Optimization can play an important role in supporting agricultural community not only in designing and manufacturing
mechanical equipment but also in optimal crop planning. The related optimization models are not necessarily linear due to
varying resources and complex environmental processes. The traditional linear programming techniques may not be practical
in such situations. Metaheuristics are powerful approaches to solve complex nonlinear models. Metaheuristics are developed
by transforming dynamics of natural phenomena to artificial intelligence computational environment. Realizing the potential
adaptability of working principles of irrigation tools, this paper develops a novel optimization algorithm called Targeted
Showering Optimization (TSO) algorithm which aims to solve linear, nonlinear and multi-objective optimization problems
arising in agriculture, engineering and other scientific areas. In the present work, the design of TSO algorithm has been
elaborated in detail and is followed by the performance evaluation of TSO algorithm by applying it to six well-known
benchmark functions. The obtained results reveal that the developed method finds the best quality solutions of at least four
benchmark functions in just 100 iterations and in additional 100 iterations it supersedes other nature inspired algorithms.

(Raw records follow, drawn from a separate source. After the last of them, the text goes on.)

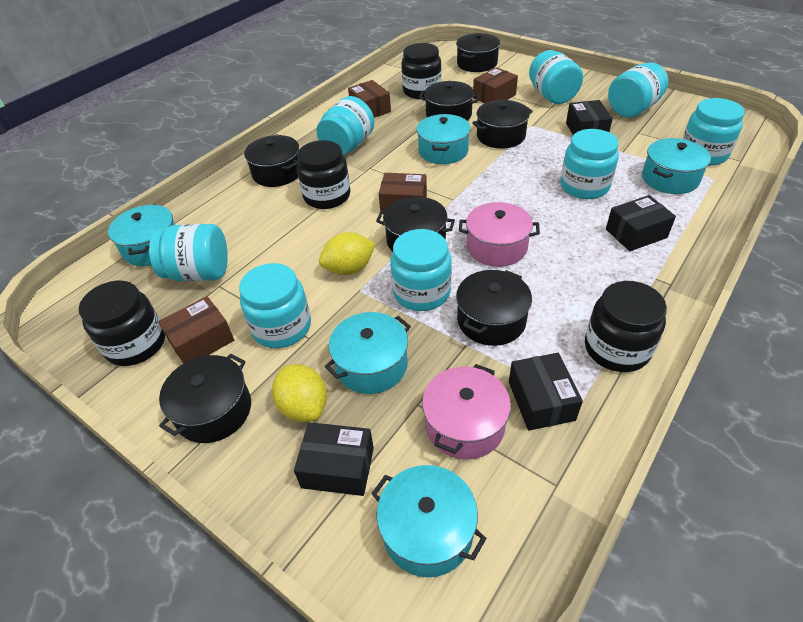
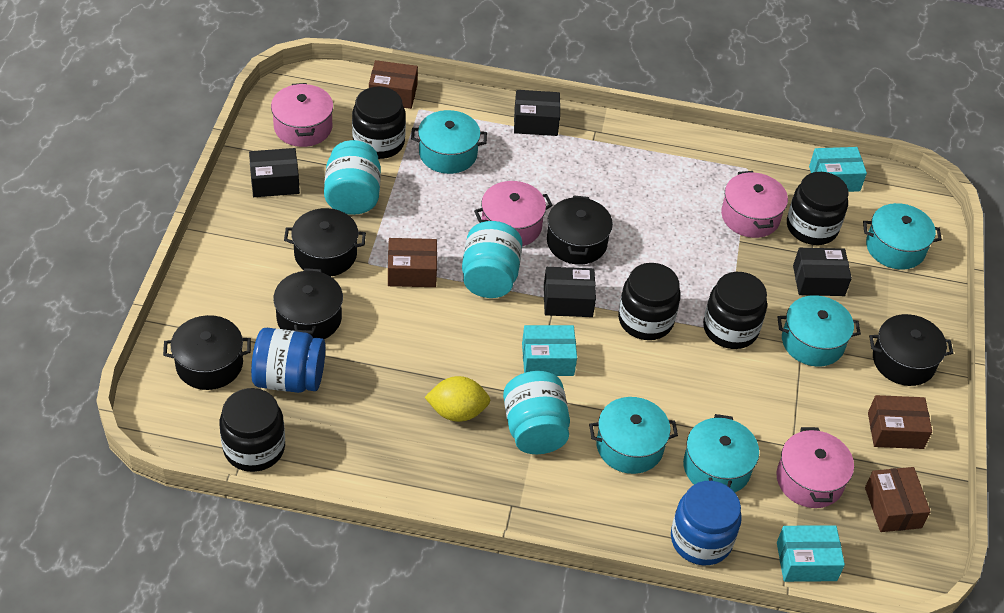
black jar: 4 -> 5
black pot: 7 -> 5
blue jar: 0 -> 2
pink pot: 2 -> 4
turquoise box: 0 -> 3
turquoise jar: 8 -> 3
yellow lemon: 2 -> 1

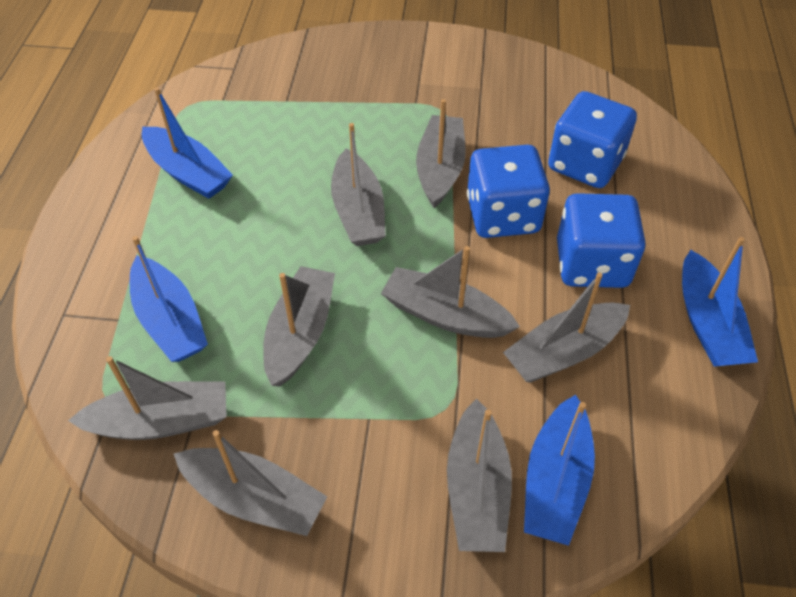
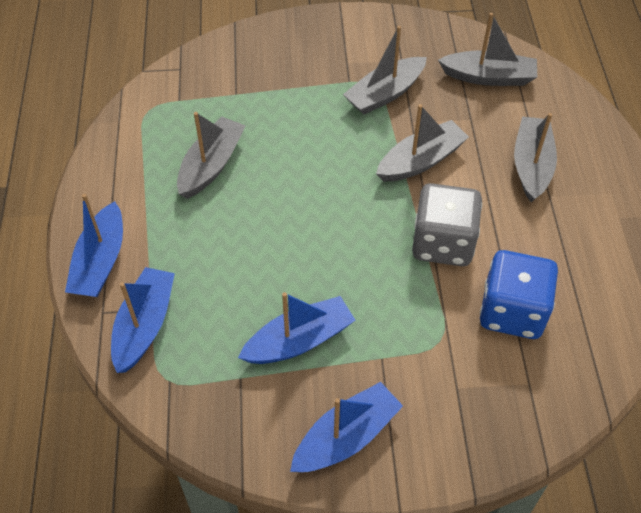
blue dice: 3 -> 1
grey boat: 8 -> 5
grey dice: 0 -> 1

To
show the applicability of the proposed method in agriculture, a case study regarding the model of optimal crop rotation in
Slovenian organic farming has been solved by TSO. The results of optimization models of crop rotation produced by TSO are
also promising and provide a clear trade-off between total income and the nitrogen off-take when the maximization of total
income and minimization of nitrogen off-take are dealt simultaneously.